When Pierre Vincent, head of SRE, and Rob Meaney, director of engineering, started working at Glofox, there was no culture of observability. Performance issues were treated with a shrug of the shoulders, and statements like “Oh, that happened yesterday, too. That’s normal.” were common.
But as they described in a Honeycomb Brunch & Learn session, Pierre and Rob were able to join forces and turn this attitude around by establishing a culture of observability and giving their developers a feeling of ownership over Glofox’s observability as a whole. This guide will share how they did it.
The preliminary step: Treat deployment as the beginning of the journey
The seed for Glofox’s growing culture of observability is the idea that deployment is only the beginning. The most valuable things you can learn about your product and your users are in the production environment, and you need to see what’s happening in production to learn those lessons. This idea isn’t new, but by preaching it every chance he got, Rob laid the groundwork for Glofox’s developers to not only embrace observability but become leaders in spreading its adoption.
In his talk, Rob regaled us with tales of the old days where shipping code meant literally shipping CDs with code on them to customers. In those days, the process of testing code was rigorous, and a lot of effort went into predicting every little thing that might go wrong because there was no easy way to fix issues after the code literally shipped.
These days, shipping code is much easier, which allows you (and your competition) to move much faster. This speed leads to a more rapid (and sometimes chaotic) deployment process that creates a complex, distributed production environment that’s full of surprises. In this environment, there will always be problems you can anticipate and problems you can’t. User behavior quirks, unexpected latency spikes, and more will arise no matter how much testing you do before deployment.
Rob realized he and the team at Gloflox need a two-part approach where:
- They test code outside of production to minimize the risk of issues arising.
- Follow that code after deployment to understand how it behaves in production and minimize the impact of any unforeseen issues.
This realization is what kickstarted Glofox’s observability journey. They needed visibility into their production environment to test code in production and fix anything that arose. From there, they followed the five overall phases to give developers ownership over observability.
1. Use problem statements as a “definition of ready.”
Instead of just having a “definition of done,” Rob explained they use a problem statement formula as a kind of “definition of ready.” As in, once they define a problem statement, a project is ready to start. Defining the problem early forces the Glofox team to focus on what they want to change and how they’ll track those changes before they even begin thinking about a solution.
A problem statement is a concise, compelling document that defines the problem the code deployment is trying to solve, how you’ll know you’ve solved it, and what kind of instrumentation you need to track your code along the way. Avoid coming up with solutions until the problem statement is complete. This way, you can ensure whatever solution you do come up with will be testable in production and fixable should anything go awry.

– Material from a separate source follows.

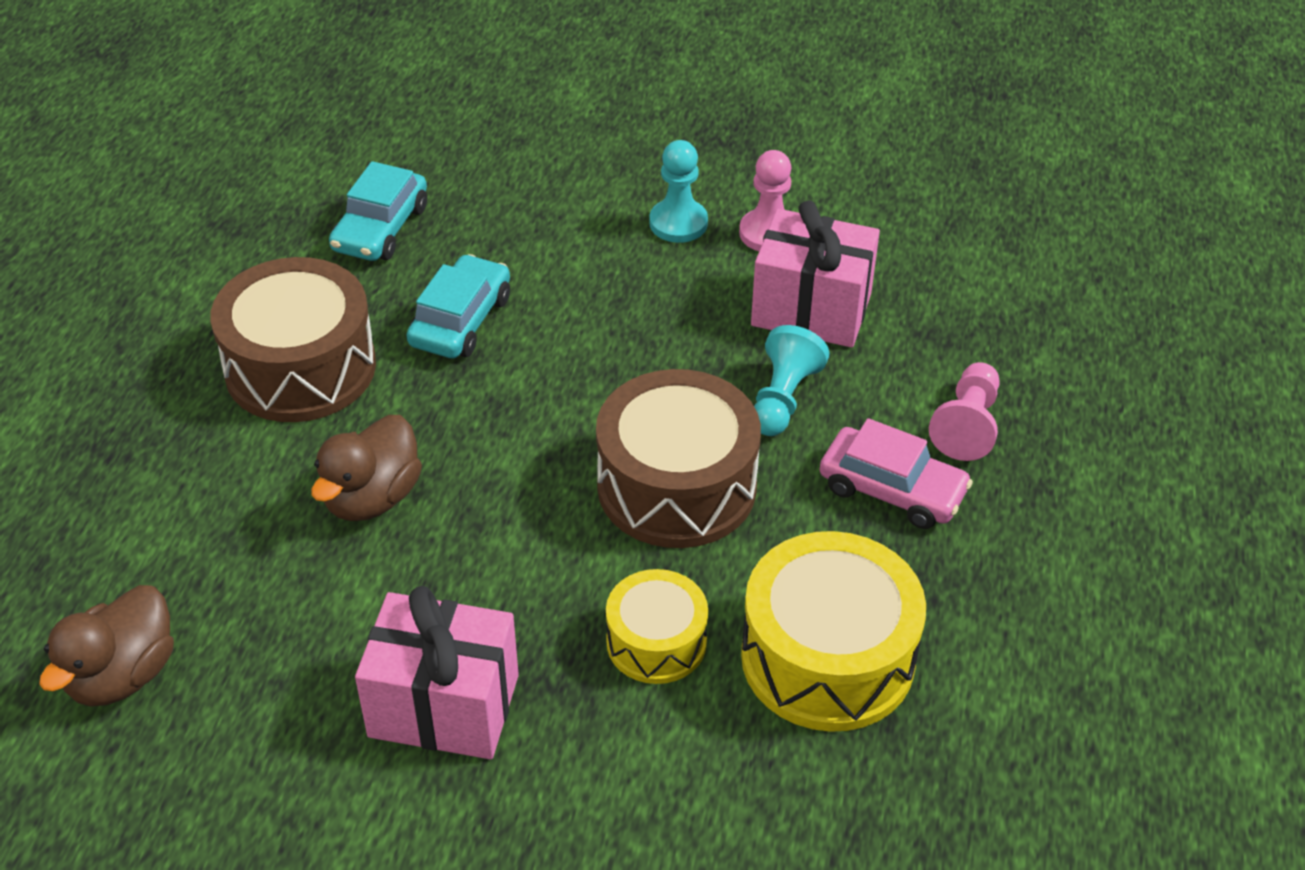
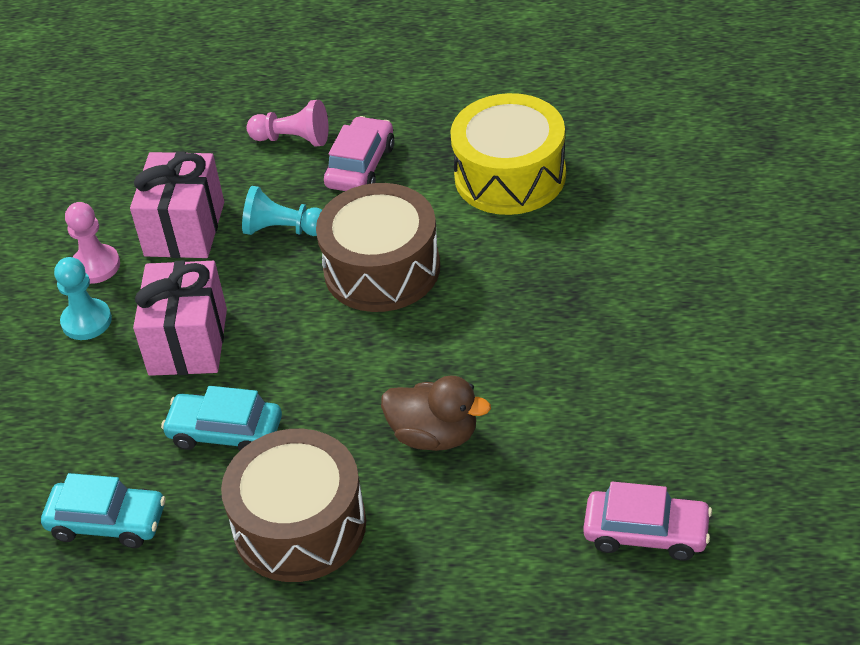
camera: 95 degrees left, 0 degrees up
(122, 675) = (646, 533): brown duck -> pink car
(444, 705) = (608, 345): pink gift -> pink gift (188, 342)
(656, 642) = (522, 253): yellow drum -> none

Rob recommends thinking about the problem statement as an outcomes-based document. In the case of code deployments, outcomes are changes in user behavior. Keep this in mind as you define the problem and your method for following the solution into deployment.
Many businesses already incorporate a version of a problem statement into their processes, but what’s new here is treating it as a “definition of ready.” Don’t start solving the problem until you know what it is and how you’ll verify its solution. This step will likely require a top-down directive (from someone like Rob) to add or reframe the purpose of a problem statement.

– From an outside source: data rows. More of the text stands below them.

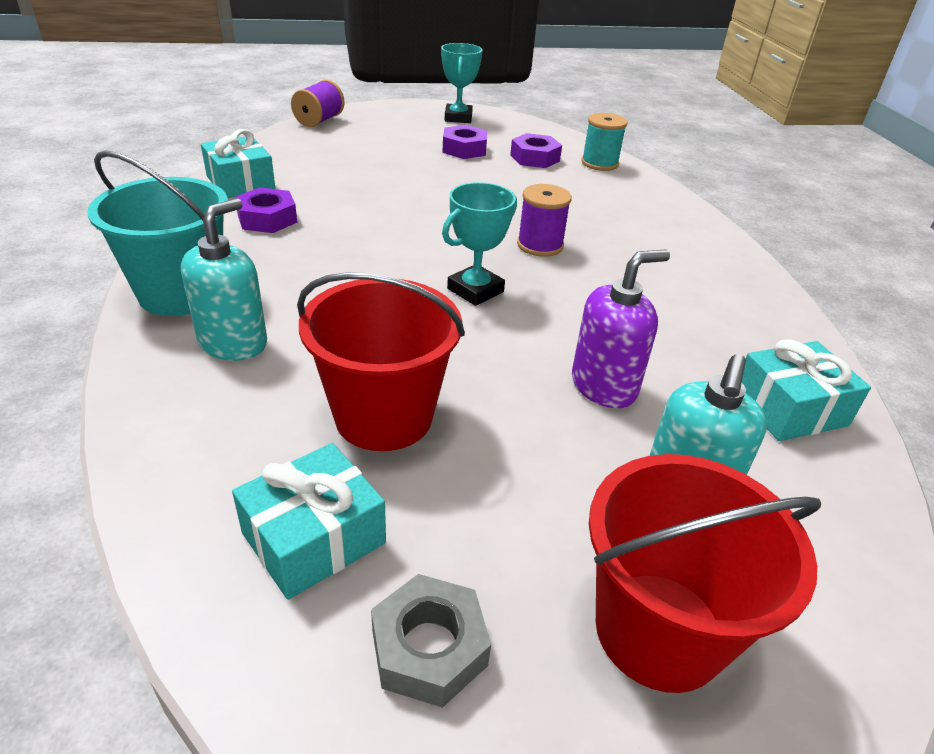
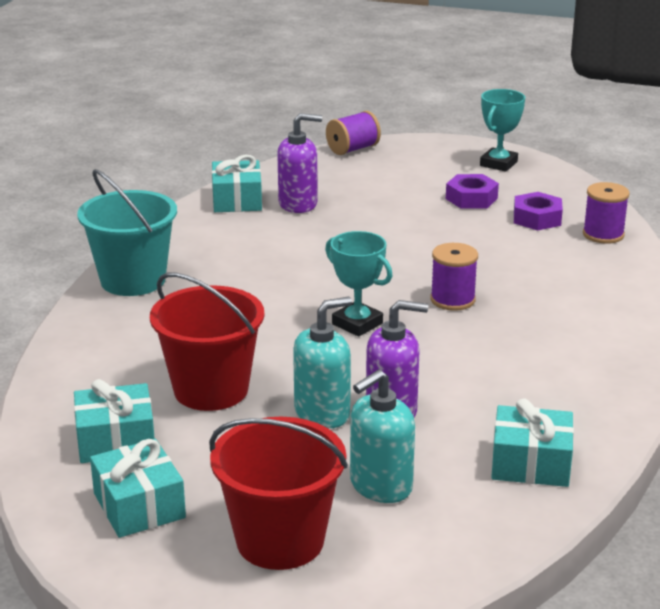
camera: 30 degrees right, 10 degrees down
(233, 343) = (146, 321): turquoise soap dispenser -> turquoise soap dispenser (322, 413)
(267, 219) = (236, 235): purple nut -> none
(308, 177) = (298, 204): none -> purple soap dispenser
(429, 648) = (139, 505): grey nut -> turquoise gift
(475, 290) = (357, 324): turquoise trophy -> turquoise trophy turned 60 degrees clockwise
(599, 163) = (603, 234): turquoise spool -> purple spool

Result: Alignment on what the problem is, why it needs fixing, and (most importantly) how you’ll verify that a new deployment is a success. This plants the idea that deployment is just the beginning and that you’ll need tools and systems to track any new deployment’s behavior in production.
2. Use high-cardinality data to start finding your way back to normal
Without good observability practices in place, what’s considered “normal” production performance becomes skewed. As you begin implementing observability, use it to reset expectations for what normal performance should look like.
Pierre brought up an example where their main API latency would sometimes spike to 10x for no discernible reason. The attitude at the time was, “That just happens sometimes. It’s normal.”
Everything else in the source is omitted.